In the past year or so, the FDA has done a great job emphasizing the importance of the biosimilars industry, as well as the need to streamline the regulatory pathway. And it seems a large part of this latest decision was to ensure the agency practices what it has been preaching. The FDA’s Scott Gottlieb wrote after withdrawing the guidance, “As the cost of developing a single biosimilar product can reach hundreds of millions of dollars, it’s important that we advance policies that help make the development of biosimilar products more efficient and patient and provider acceptance more certain.”
From the sounds of it, the FDA will be revisiting this guidance in the upcoming years, with the hopes of releasing one that takes into account the “most current and relevant science” and originator lot-to-lot variabilities.
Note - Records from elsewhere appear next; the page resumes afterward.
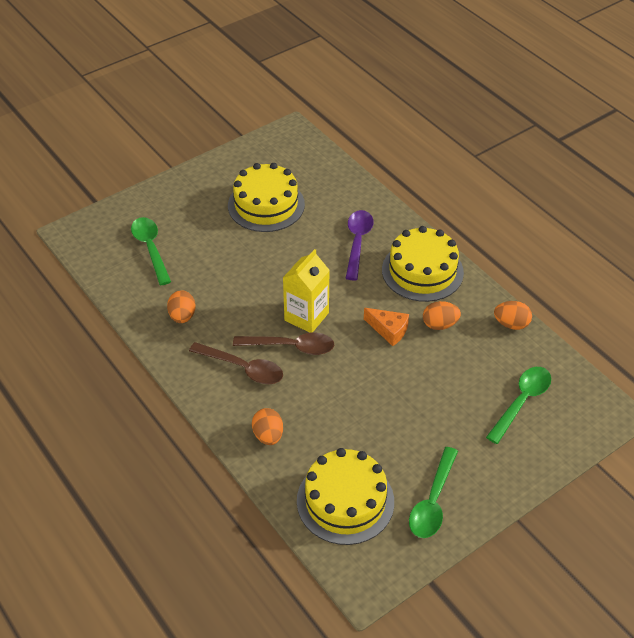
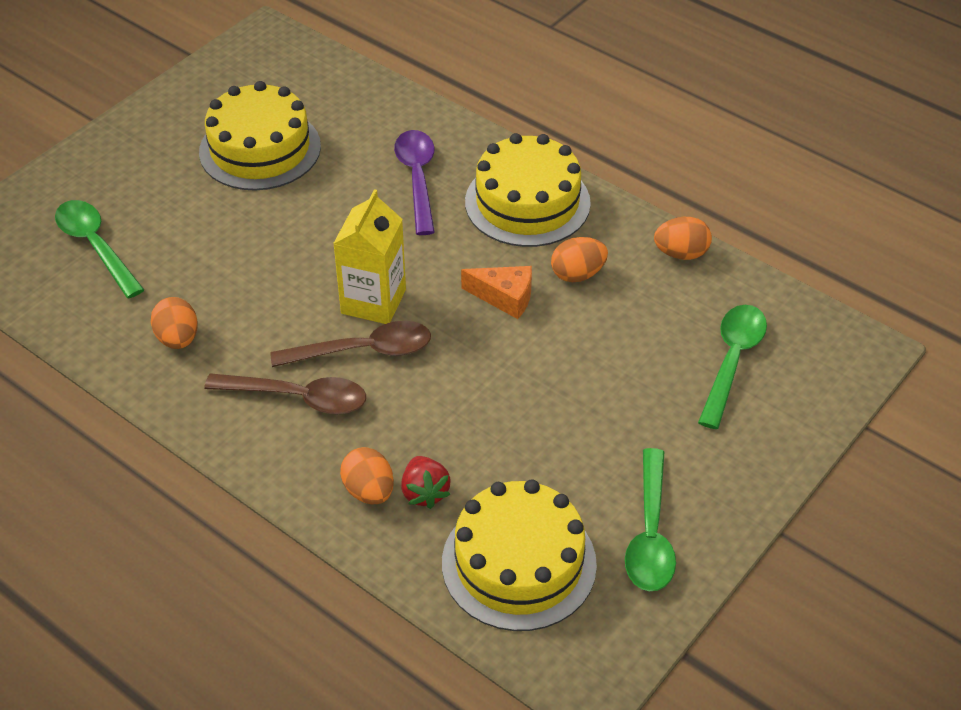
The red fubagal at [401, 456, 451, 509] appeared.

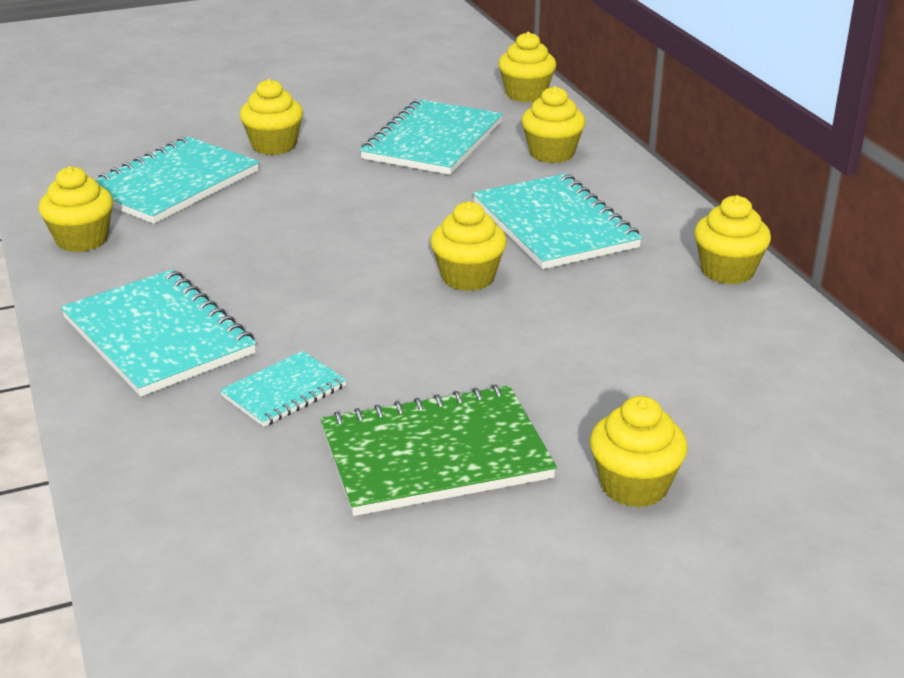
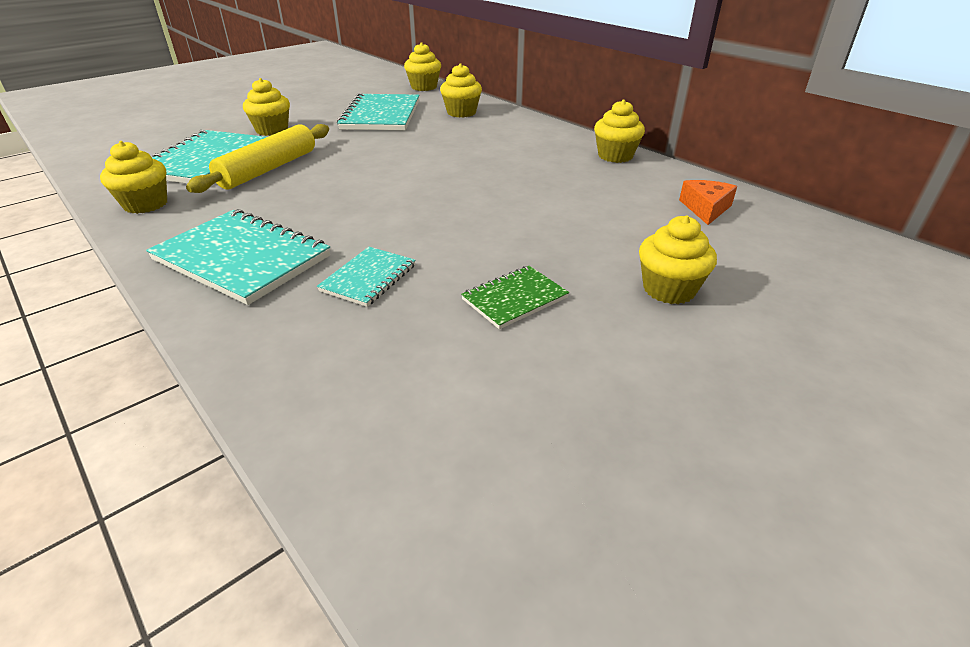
The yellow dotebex at [430, 201, 507, 291] disappeared. The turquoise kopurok at [473, 173, 642, 269] disappeared. The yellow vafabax at [186, 124, 329, 193] appeared. The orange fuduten at [679, 180, 737, 225] appeared. The green kopurok at [320, 384, 557, 516] changed to 0.54 times the size.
Biosimilar makers are only growing smarter when it comes to analytical science and finding efficient new ways to work within the abbreviated biosimilar development model. Because of this, I’d argue a blanket guidance at this stage in the game as opposed to one-on-one discussion with the FDA is likely to take away from these advances.
Over the years, the FDA has emphasized its identity as the scientific gatekeeper to the market, and this remains true. Being scientifically challenged myself (outside of the chemistry of mixing cream into coffee), I’m always impressed by the work regulators do. But as an observer, I’ve often felt the agency likes to have all its bases covered — and then some. This attitude is best reflected in the efforts biosimilar makers have to undertake specifically in the U.S. (e.g., interchangeability and a new naming system). After 12 years of biosimilar development, regulation, and safe use abroad, these differentiating regulatory efforts seem extraneous and are unlikely to remain as relevant or necessary in the U.S. as they may seem today.
As such, this latest decision shows the regulator’s increased comfort in making the biosimilar development process more efficient. Now, this isn’t to say I expect the FDA officials to announce the dismissal of any other contested draft guidances any time soon. But allowing the industry’s concerns to greatly impact the fate of this particular guidance is something I hope to see more of as the FDA continues to fine-tune its biosimilar policies.